Clostridioides (Clostridium) difficile infection – enterocolitis

The pathogenesis of Clostridioides difficile infection (CDI) involves several key steps:

  1. Disruption of the normal colonic microflora, typically due to antibiotics , PPI, or, less commonly, chemotherapeutic agents. The most common Antibiotics associated with CDI and diarrhea include clindamycin, second- and third-generation cephalosporins, ampicillin, amoxicillin, and Even Vancomycin or Metronidazole, which were typically the treatment, can predispose C.Diff infection.  Being immunosuppressed or elderly age is linked to disruption of the colonic microbioma.
  2. Oral ingestion of difficile or its spores, leading to colonization of the large intestine; production of toxins A and B, which are released into the colonic lumen; binding and internalization of these toxins by colonocytes and inflammatory cells in the lamina propria; and resulting colonic inflammation and tissue damage, manifesting as colitis. Being in hospital or nursing home is a risk factor for infection.
  3. Host factors, especially the immune response to difficile toxins, play a critical role in determining whether a person remains an asymptomatic carrier or develops colitis. For example, in infants <2 years old, colonisation for C.diff is difficile varies from 25% to 80% because they have not yet developed a stable complex colonic microbiota thar prevents colonisation of pathogenic microorganisms (the reason they do not become infected is probably the lacking of toxin receptor expression on the immature colonic epithelium

As stated above, C. difficile produces two primary toxins: toxin A (TcdA), an enterotoxin, and toxin B (TcdB), a cytotoxin. Toxin A has a carbohydrate-binding site that aids in the intracellular transport of both toxins A and B. Once inside the cell, these toxins inactivate pathways mediated by the Rho family of proteins, leading to colonocyte damage, breakdown of intercellular tight junctions, and ultimately colitis. 
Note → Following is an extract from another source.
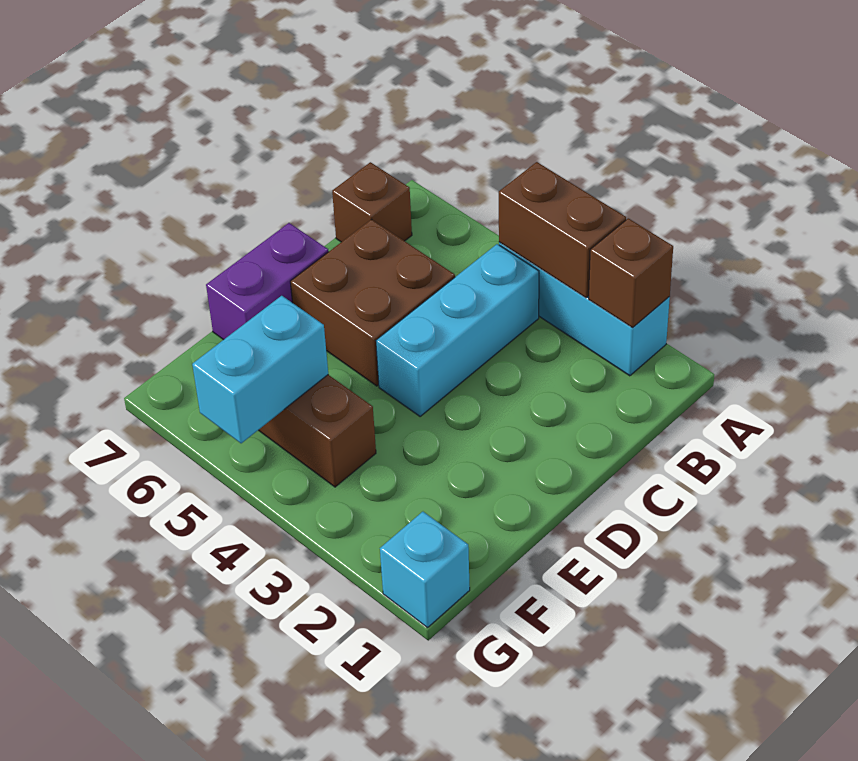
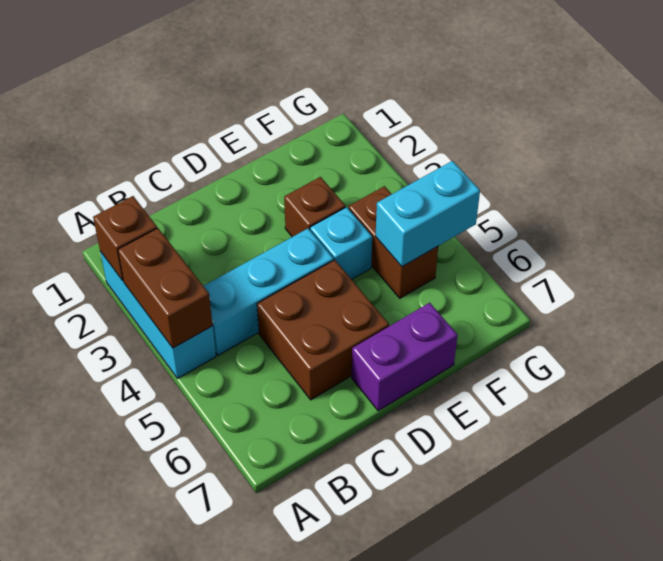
brown brick B7 level 1 -> brown brick E3 level 1
cyan brick G1 level 1 -> cyan brick E4 level 1

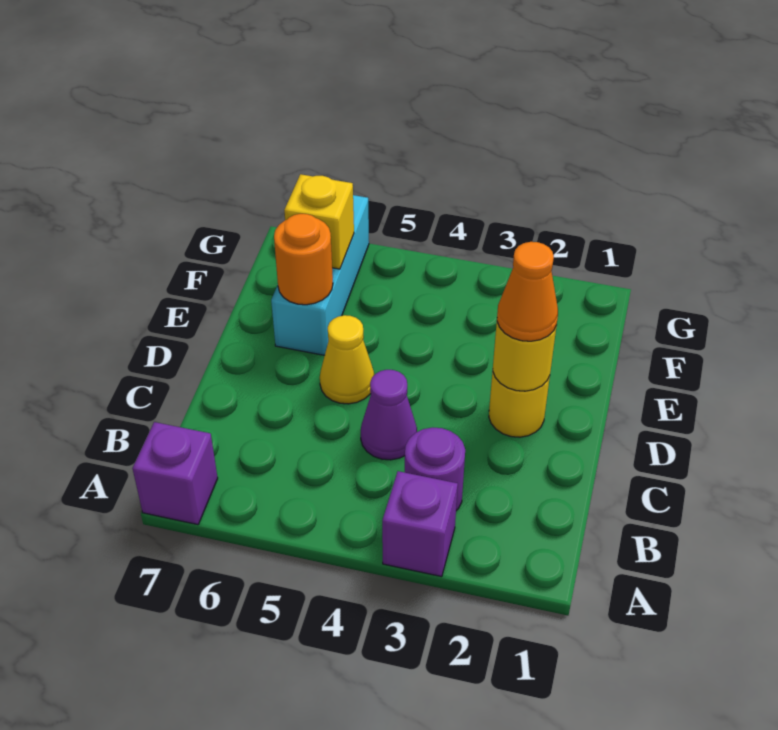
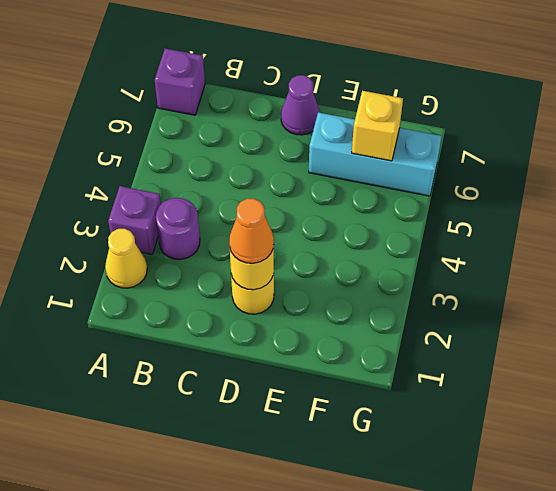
purple cone C4 level 1 -> purple cone D7 level 1
yellow cone D5 level 1 -> yellow cone A2 level 1
orange round brick E6 level 2 -> none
 C. difficile transferase (CDT; or binary toxin) is a third toxin produced by some C. difficile strains, including the epidemic PCR ribotypes 027. It probably can form microtubule-based protrusions on epithelial cells, which theoretically could have a clinical impact. There are reports of severe CDI development caused by the TcdATcdBCDT+ strains.

The BI/NAP1/027 strain is hypervirulent and resistant to fluoroquinolones,  has intensive spore production, and is responsible for the most severe CDI cases.  This epidemic strain is characterized by two mutations in the toxin regulatory gene tcdC   causing increased production of toxins A and B, and has a higher risk of mortality or colectomy.

The incubation period before the symptoms can be up to a week, but usually around 48h.

Clinical manifestation can be from asymptomatic, to diarrhoea (usually watery stools with mucous but without blood).  Up to 10% of IBD patient may develop CDI , this higher risk is likely due to altered microbioma, mucosal damage and abnormal immune response, therefore any IBD flare up should always be tested for CDI.